Larsen is resolute. He’s trying to build something big here, and isn’t afraid to take the rewards if it works. “We wanted to ensure that the founders were the creators, and therefore the company was simply a recipient, and that way the company could stay more focused on being a software company,” he says, pointing out that the mysterious Satoshi was mining bitcoins for himself very early on in the game (he is estimated to have around $100m in bitcoins today).

“Payments have not been made consistent with where the internet is,” Larsen says, explaining that the payment network offers the chance to expand easy payments globally, but that OpenCoin has to get enough support from merchants to make it truly useful. “If we can do that, it’s good for the world, then I think rewards should come of that. If we can’t do that, then we haven’t succeeded.”

Why would merchants bother? OpenCoin touts the benefits – no draconian account freezes, a global reach, and something that he hopes will appeal to everyone – lower transaction fees.

One problem with existing payment systems is that the banks who conduct transactions for users have to pay fees to other organisations, which he calls ‘payment rails’.

“Visa and Mastercard are payment rails that banks have to use and pay fees on too. Ripple is a payment rail that’s free.” The idea is that gateways will still charge some transaction fees, but they can be lower, because they don’t have to pass on expensive payment rail fees to customers. “You’re already seeing that with gateways. Bitstamp does free creation and redemption of balances. They just charge 0.2% each time their balance is sent to someone else.”

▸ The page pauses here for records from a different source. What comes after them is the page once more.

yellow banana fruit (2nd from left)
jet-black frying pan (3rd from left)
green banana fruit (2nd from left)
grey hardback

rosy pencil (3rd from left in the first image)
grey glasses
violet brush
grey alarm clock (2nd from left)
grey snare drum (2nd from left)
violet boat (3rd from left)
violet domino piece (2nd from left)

This is all very well, but Larsen faces some challenges. The system is supposed to be open sourced, which is necessary to introduce transparency and gain user trust. But it isn’t yet.

“We have a couple of things that we want to do to the network. It’s much easier to do these tweaks before it’s open sourced,” he says, maintaining that open sourcing the system is an integral design goal. “We want to have a minimum number of users, but that’s quickly approaching, so we think we’ll get a position here too.”

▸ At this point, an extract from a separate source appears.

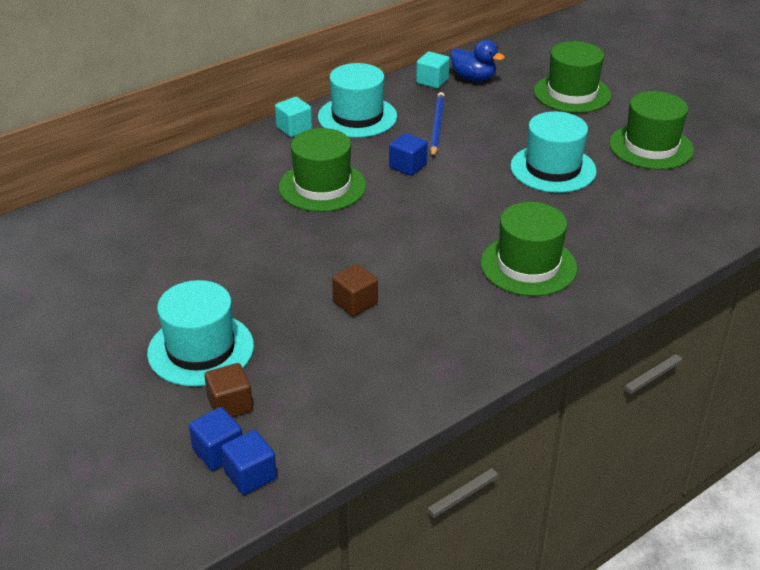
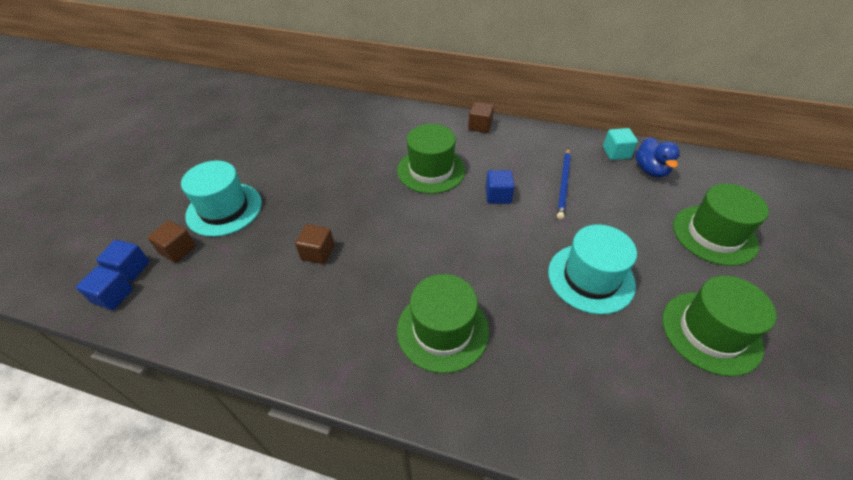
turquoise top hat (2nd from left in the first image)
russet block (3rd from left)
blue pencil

In the meantime, OpenCoin has to fend off attacks from anti-Ripple sites, set up by skeptical naysayers to attack what he’s doing. “That’s always going to happen. There are definitely some of the old Bitcoin people that don’t want to have another system. But there are plenty of Bitcoin people who are very supportive,” he says.

“It’s natural. We tell the team to just build the best product we can. You’re always going to have critics. That’s ok.”